Larson likewise juggles forms of exposition. She uses her interviews with still-surviving acquaintances of Cage alongside quotes from Cage’s own writings and lectures, as well as anecdotes from Hindu and Zen spiritual history, and anecdotes about and quotes from Daisetz (D.T.) Suzuki, the most significant of Zen influences on Cage (aside from Alan Watts, whose books Cage read). Elsewhere, Larson prefers to inhabit a fantasy of what it would have been like to be right there with the historical Ramakrishna and several of the acknowledged Zen Masters of old. In places, she adopts a similar “you are there” approach, inside the lives and minds of various 20th Century composers and artists. It all works.
And there’s plenty for those coming to her book with a more strictly musical curiosity, following Cage through his musical education, in which he rebelled against the “tonality” advocated by his one-time teacher, Schoenberg, as well as by his younger contemporary, Boulez. Larson provides ample illustration of Cage’s developing interest in the musicality of the “ordinary”, including both the noise of everyday life and the immutable sounds Cage heard when he shut himself up in the anechoic chamber at Harvard (the high whine of his nervous system and the low throb of his blood’s circulation). The reader is helped to understand Cage’s exploration of “prepared” piano, and the later influence of Zen and of the Chinese Book of Changes (I Ching) on Cage’s varied experiments with indeterminacy.
Percussionist Steven Schick on John Cage
Moving with Cage into his final decades, Larson examines his influence on younger composers and artists, several of whom she’s interviewed. It’s easy to understand the enthusiasm of such current innovators as Steve Schick, a percussionist, professor at the University of California at San Diego, and a protagonist in this year’s centennial celebration of Cage’s birth. At the time of our phone conversation, Schick had not yet read the Larson tome, but he was eager to learn more about the man whose works he’ll be both conducting and playing percussion in, in a pair of concerts here at Yerba Buena Gardens at the end of October.
“When I look at the roots of notated Western percussion music, the thing I’ve devoted my life to, basically it’s a tripod,” said Schick. “One root stands on Varèse, one on Cage and [Lou] Harrison, and the other on European ideals and Dada in particular [in which Cage himself had a particular interest]. The other thing Cage did for me personally, and for us in general, was to place the responsibility for musical perception as much on the shoulders and ears of the audience as on the hands or vocal cords of the performer. Before Cage, one could reasonably assume that music was a spectator sport, but he really changed the landscape.”

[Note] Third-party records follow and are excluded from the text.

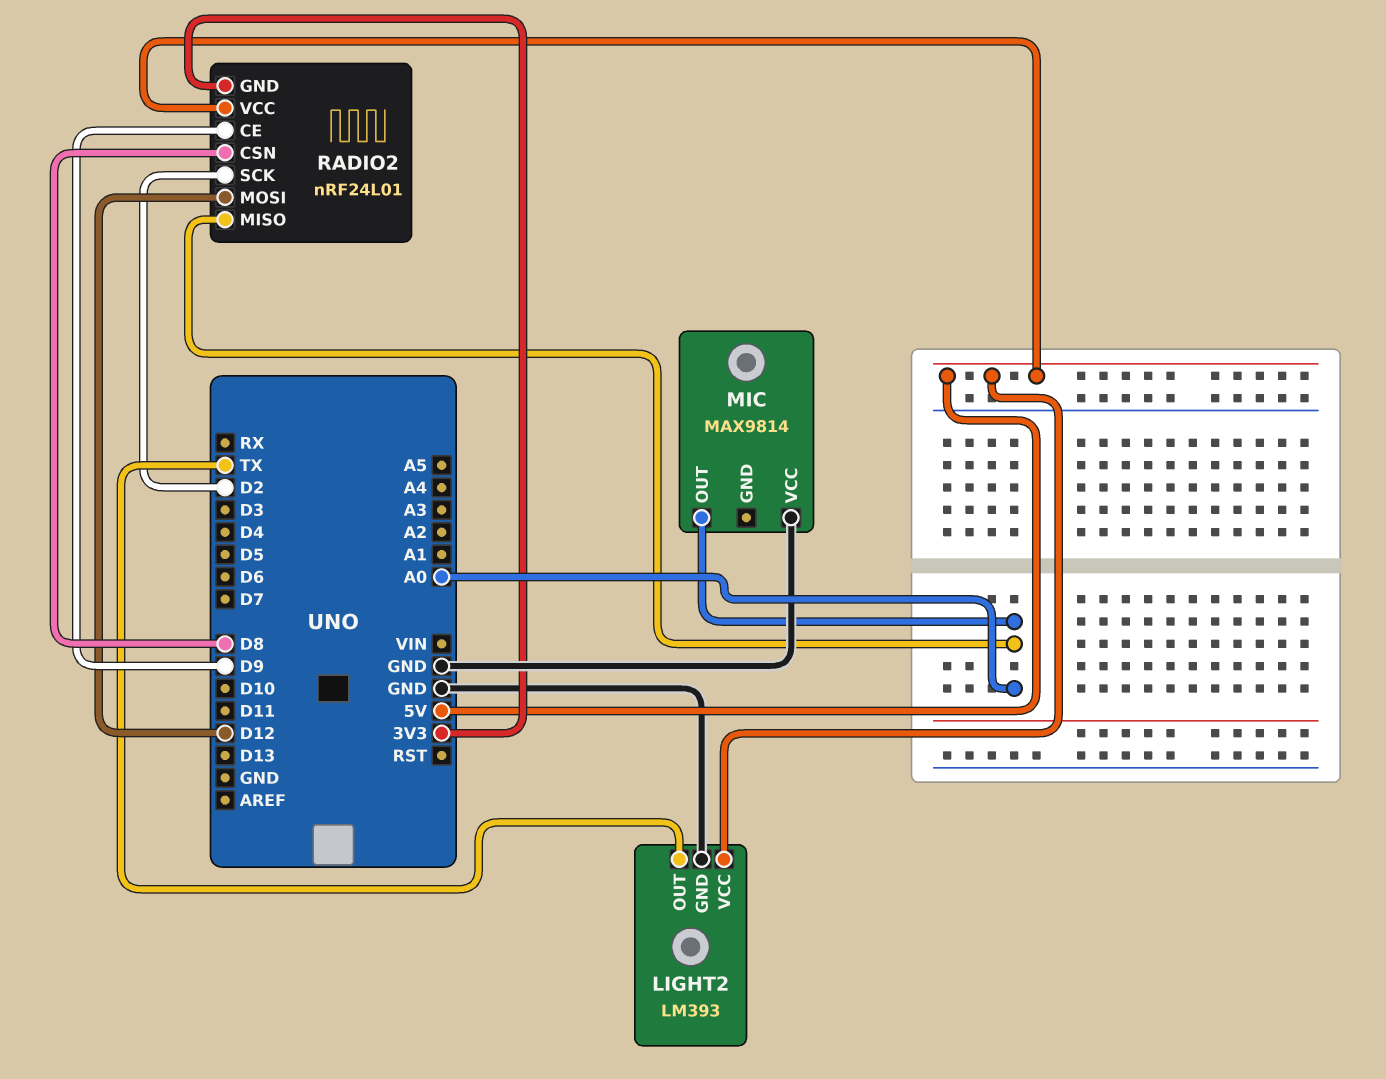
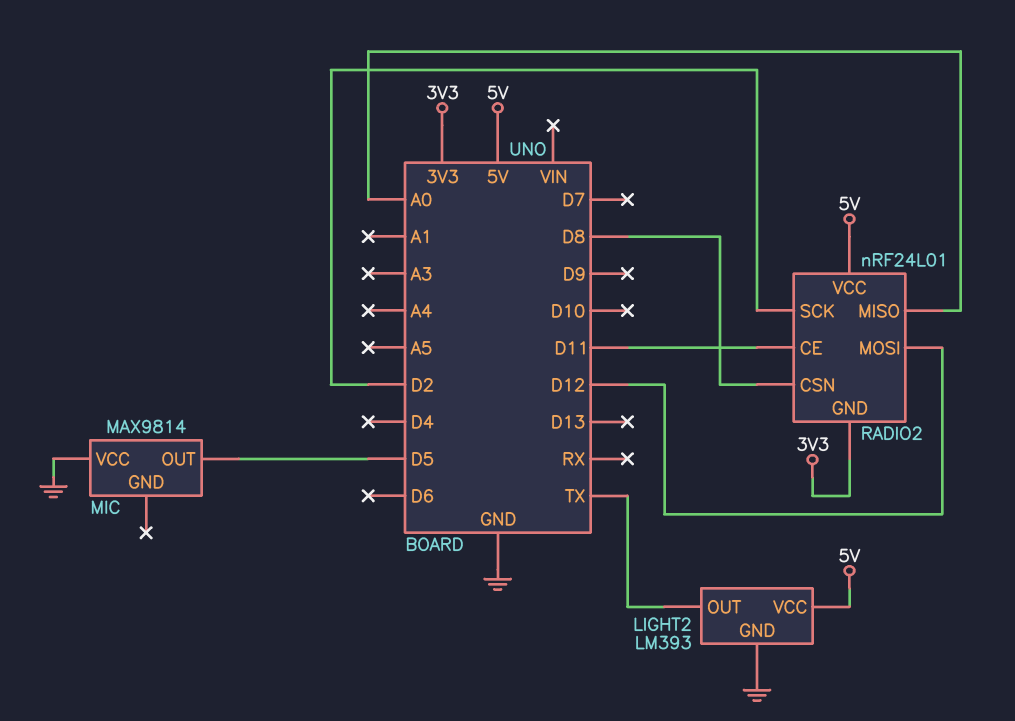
MIC pin OUT: A0 -> D5
RADIO2 pin CE: D9 -> D11

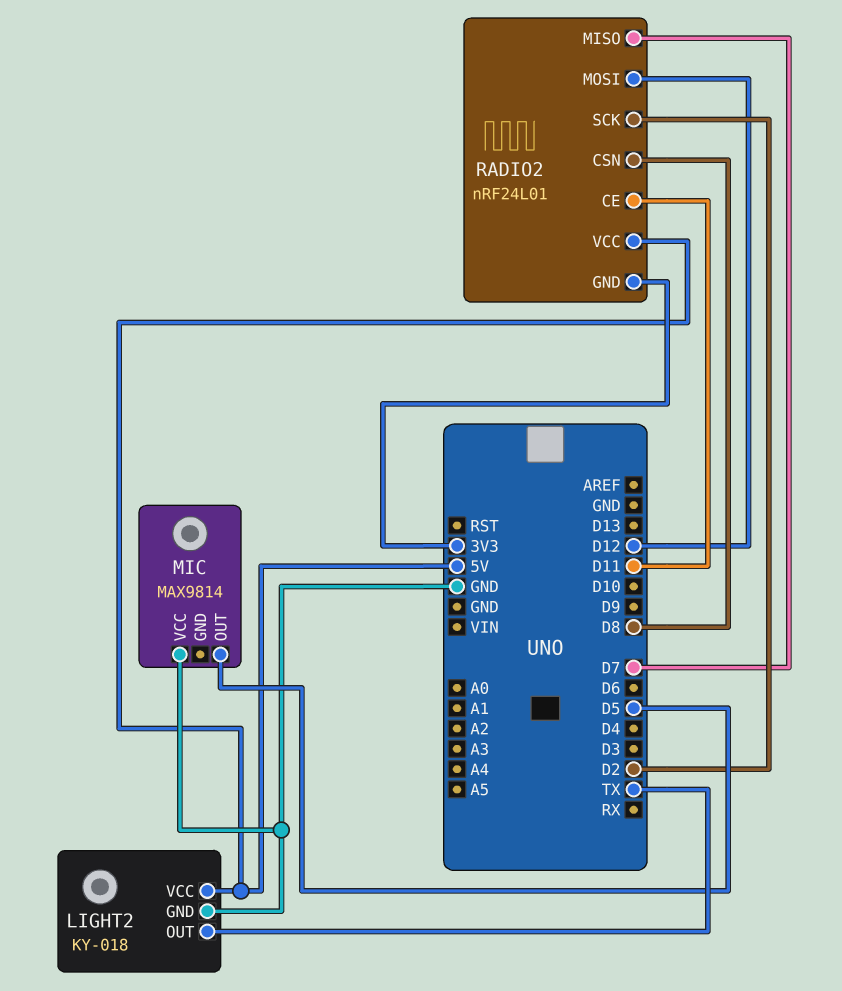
LIGHT2: LM393 -> KY-018
RADIO2 pin MISO: A0 -> D7

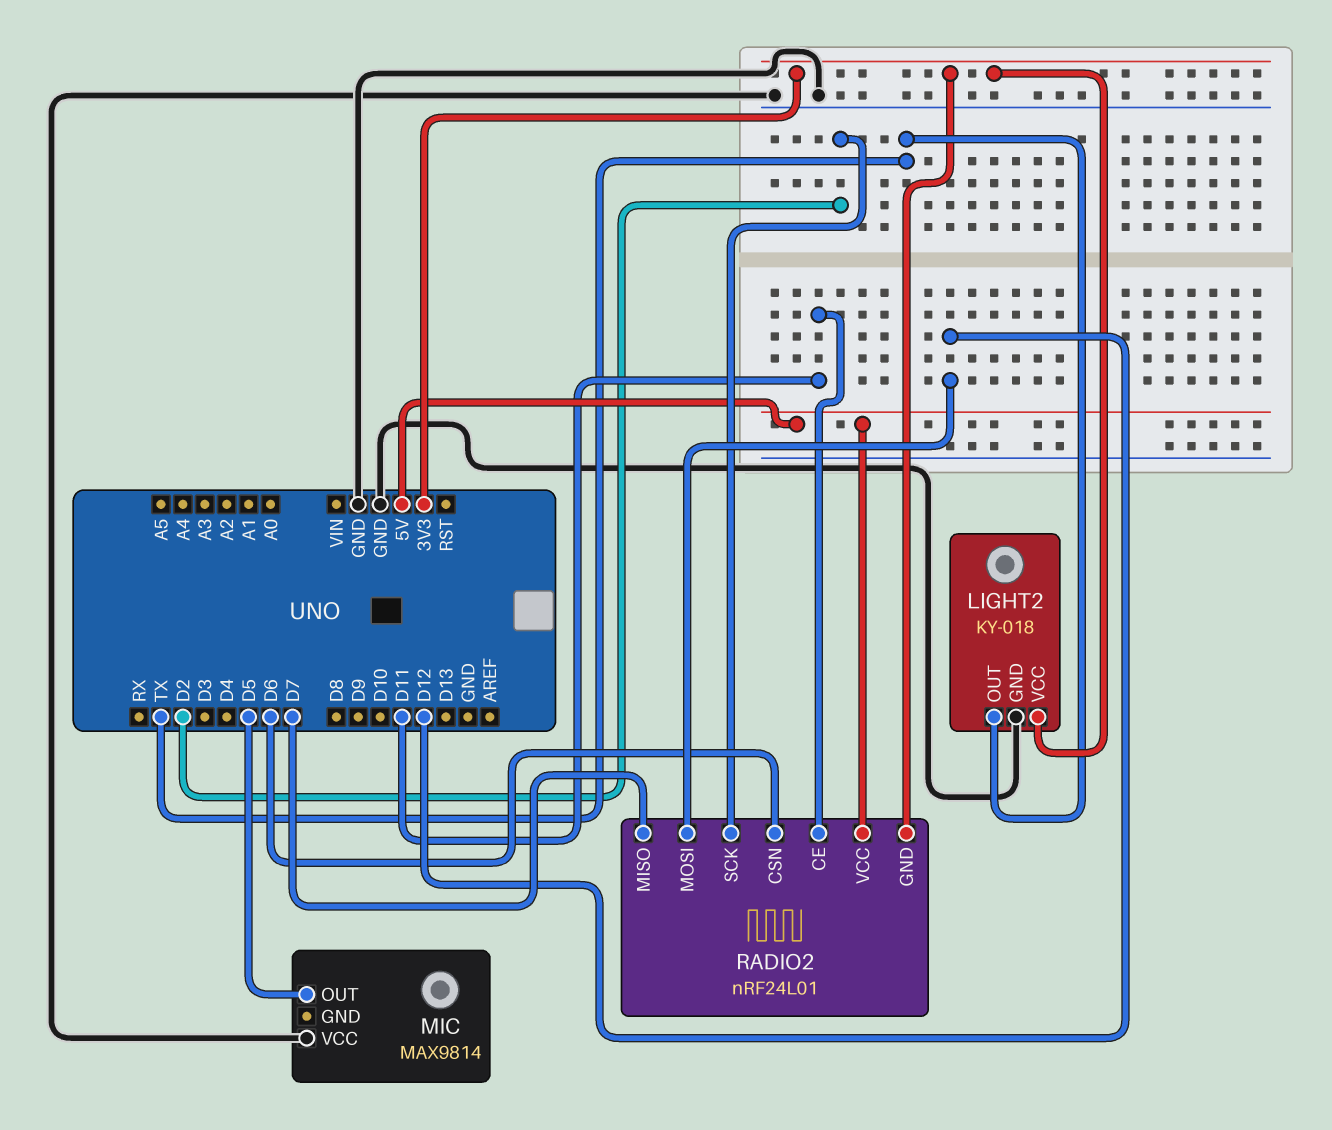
LIGHT2 pin VCC: 5V -> 3V3
RADIO2 pin CSN: D8 -> D6

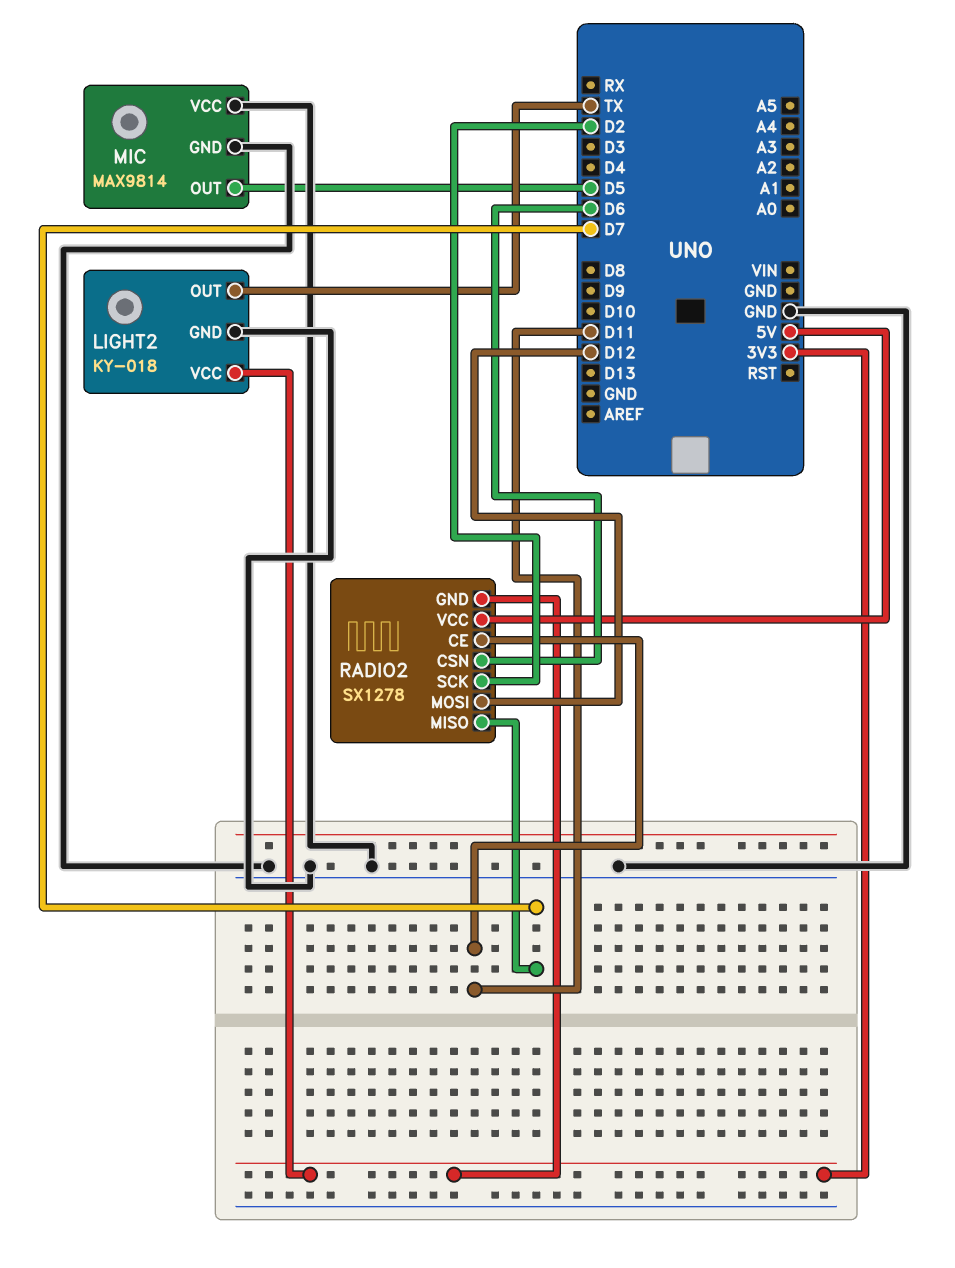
MIC pin GND: none -> GND
RADIO2: nRF24L01 -> SX1278

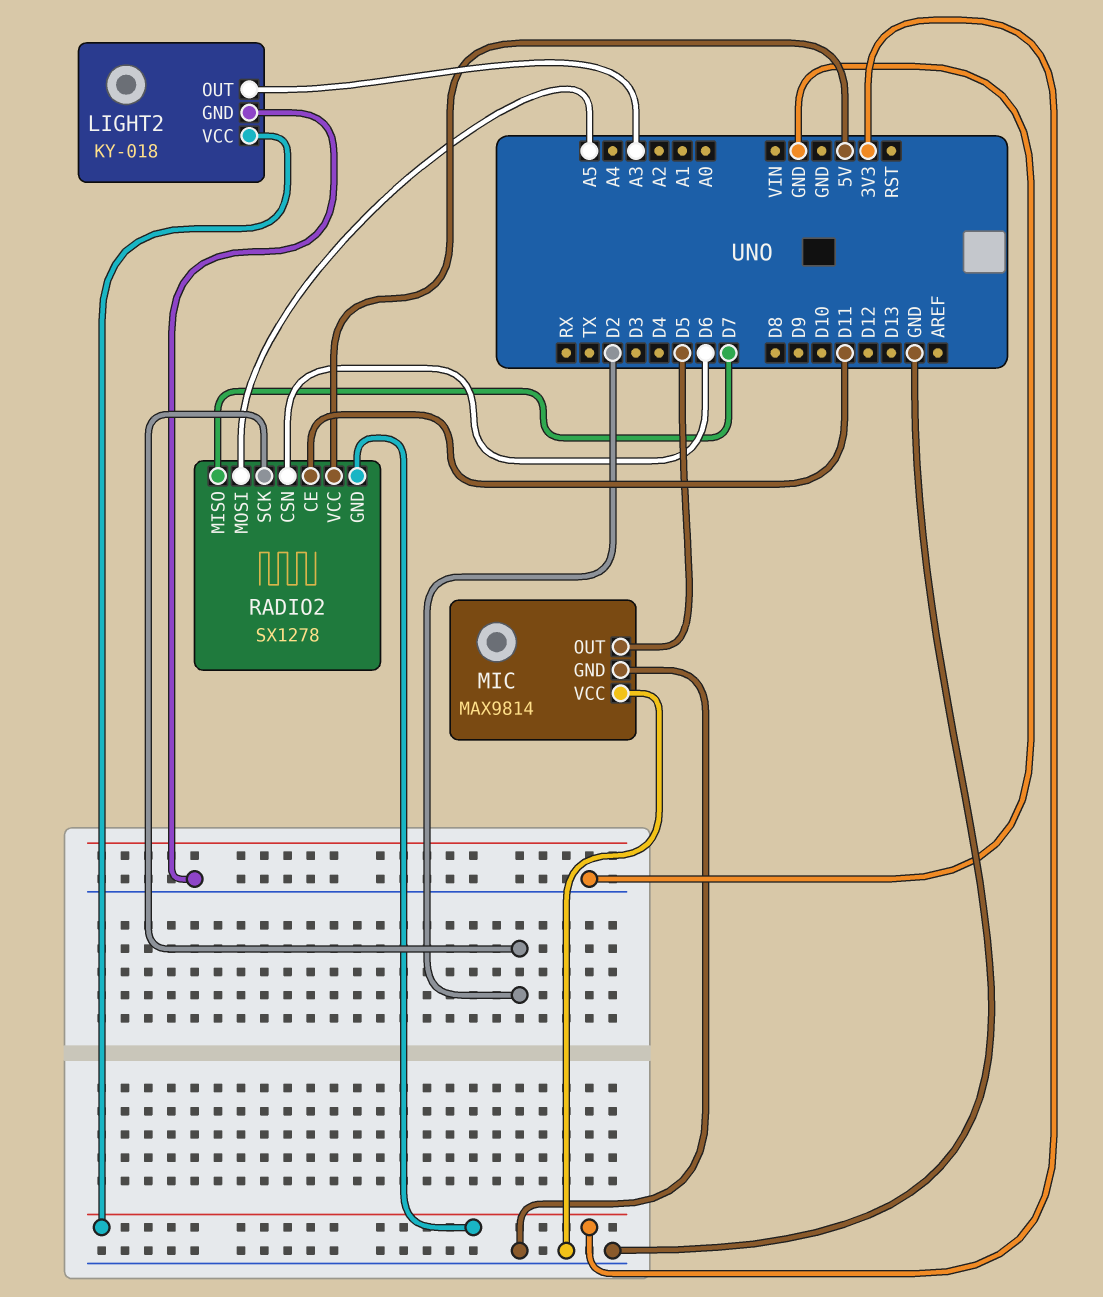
LIGHT2 pin OUT: TX -> A3
RADIO2 pin MOSI: D12 -> A5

Later in the centennial year, Schick will conduct the La Jolla Symphony in one of Cage’s most famous and often-performed compositions, 4’33”. Though strictly scored, the piece requires the deployment of no instruments. “We’ll be able to open the doors to Mandeville Auditorium [at UC Davis] and let all of the sounds in,” says Schick, with tangible enthusiasm. “We can hear skateboards, and dorm rooms with music playing, and the eucalyptus groves, I’m hoping for a windy night. Then we’ll go into the Eroica, without a pause. I think it’s gonna be shocking! And if you can play the Beethoven Third Symphony and shock anybody,” he chuckles, “I think that’s a good day.”